Although embodiments of the present invention have been shown and described, it will be appreciated by those skilled in the art that changes, modifications, substitutions and alterations can be made in these embodiments without departing from the principles and spirit of the invention, the scope of which is defined in the appended claims and their equivalents.

Claims (7)

1. A nano-upgrade ultrahigh flux SNP genotyping method based on PARMS technology is characterized by comprising the following steps:

s1, preparing a PARMS reagent, diluting and mixing primers according to the instruction, and preparing a Primer mix reagent;

s2, homogenizing the sample according to a certain concentration;

s3, preparing 1 384-hole plate, marking As a Sample plate, adding 2 multiplied by PARMS master mix into each hole according to the MSND 96Samples 54As Samples mode requirement, homogenizing the Sample, and then supplementing water to a certain amount;

s4, centrifuging the Sample plate, placing the Sample plate in a 384-hole plate placing area on the MSND, placing 1 hollow chip on a chip carrier, automatically distributing a Sample into a chip hole, sealing an intermediate film by the chip after the Sample is finished, centrifuging the chip under a proper temperature condition, and storing the chip under a certain temperature condition;

s5, preparing 1 384-well plate, labeled as Assay plate, and adding 2 XPAMS master mix, Primer mix, 2% BSA, 50mM MgCl into each well according to the requirement of MSND 96Samples 54assays ays mode₂Then supplementing water to a certain amount;

s6, centrifuging the Assay plate, placing the Assay plate in a 384-hole plate placing area on the MSND, taking the chip in the step 4, tearing off the intermediate film, placing the intermediate film on a chip carrier, automatically distributing reagents into the chip holes by the MSND, sealing a qPCR film on the finished chip, centrifuging under a proper temperature condition, and performing qPCR on-machine detection;

and S7, after qPCR is completed, the software can automatically analyze the SNP typing result.
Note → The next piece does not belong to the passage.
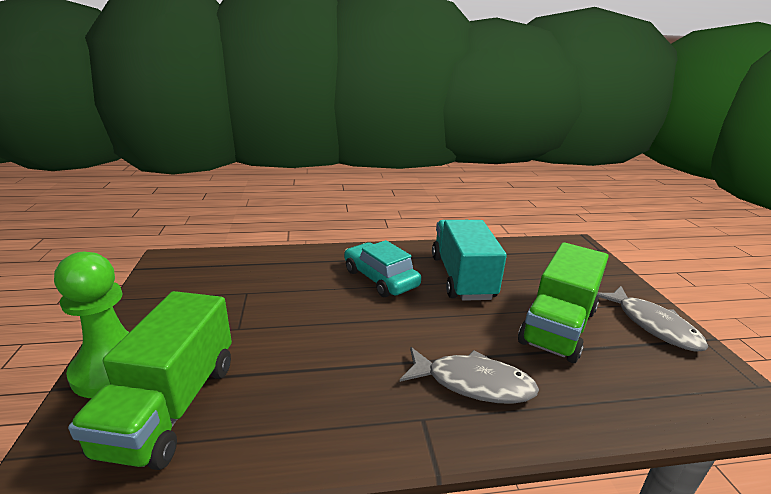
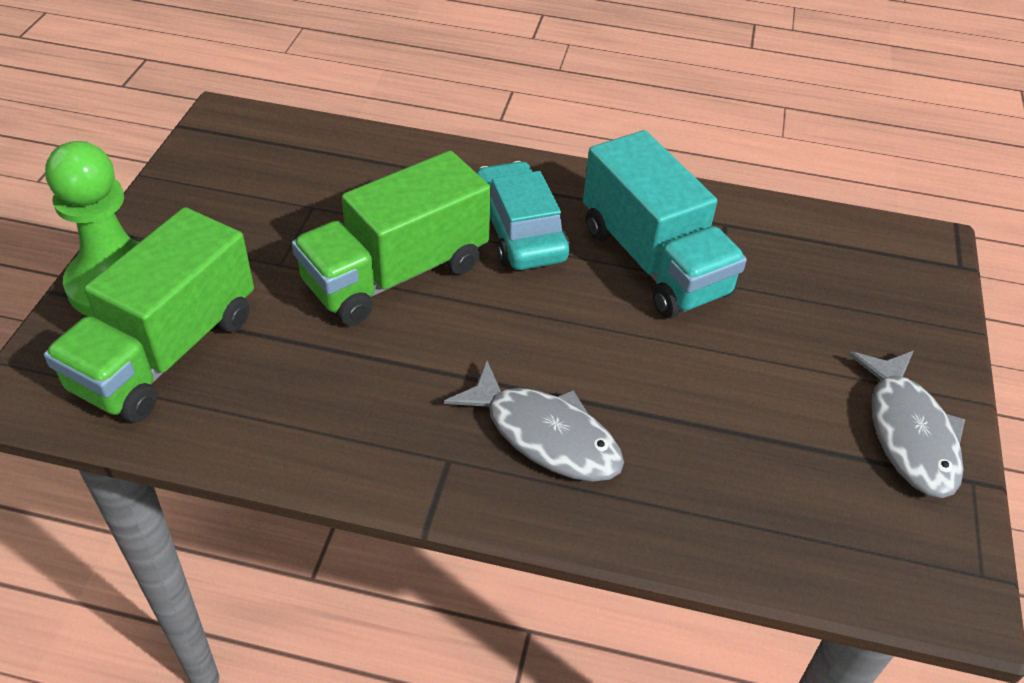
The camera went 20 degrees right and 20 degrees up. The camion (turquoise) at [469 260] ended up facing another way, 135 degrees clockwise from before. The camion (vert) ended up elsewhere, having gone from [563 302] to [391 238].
2. The method of claim 1 for nano-liter scale ultra-high flux SNP genotyping based on PARMS technology, wherein: the sample concentration in the step S2 is 10 ng/. mu.l.
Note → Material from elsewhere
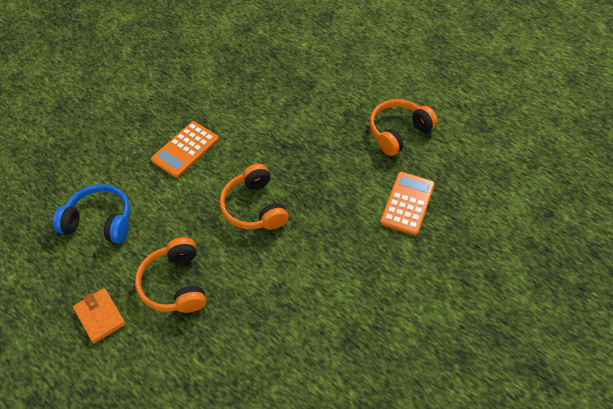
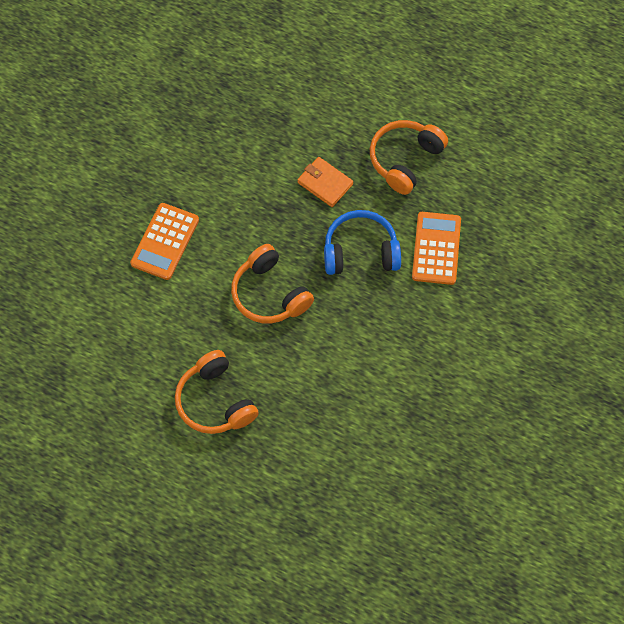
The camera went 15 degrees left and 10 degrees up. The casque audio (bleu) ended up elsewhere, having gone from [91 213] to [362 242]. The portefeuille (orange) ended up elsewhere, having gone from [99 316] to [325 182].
3. The method of claim 1 for nano-liter scale ultra-high flux SNP genotyping based on PARMS technology, wherein: the 2 XPAMS master mix volume in step S3 was 7.2. mu.l, the homogenized sample volume was 2.88. mu.l, and water was replenished to 14.4. mu.l.

4. The method of claim 1 for nano-liter scale ultra-high flux SNP genotyping based on PARMS technology, wherein: 2 XPAMS master mix, Primer mix, 2% BSA and 50mM MgCl in said step S5₂The amounts were 8.5. mu.l, 3.4. mu.l, 1.7. mu.l and 0.68. mu.l, respectively, and water was replenished to 17. mu.l.

5. The method of claim 1 for nano-liter scale ultra-high flux SNP genotyping based on PARMS technology, wherein: the centrifugation conditions of the Sample plate and the Assay plate in the step S4 and the step S6 are 2200rcf centrifugation for 2min, and the centrifugation conditions of the chip in the step S4 and the step S6 are 2200rcf centrifugation for 5min at 4 ℃.

6. The method of claim 1 for nano-liter scale ultra-high flux SNP genotyping based on PARMS technology, wherein: the chip in step S4 needs to be stored at 4 ℃.

7. The method of claim 1 for nano-liter scale ultra-high flux SNP genotyping based on PARMS technology, wherein: the qPCR program in step S6 is set to:

the first step is as follows: at 57 ℃ for 1min (fluorescence collected);

the second step is that: 94 ℃ for 10 min;

the third step: 94 ℃ for 20 s;

the fourth step: at 65 deg.C for 1 min;

the fifth step: returning to the third step, 10 cycles, and cooling to 0.8 ℃ in each cycle;

and a sixth step: 94 ℃ for 20 s;

the seventh step: at 57 ℃ for 1min (fluorescence collected);

eighth step: returning to the fifth step, and performing 30 cycles;

the ninth step: at 57 ℃ 1mmin (fluorescence collected).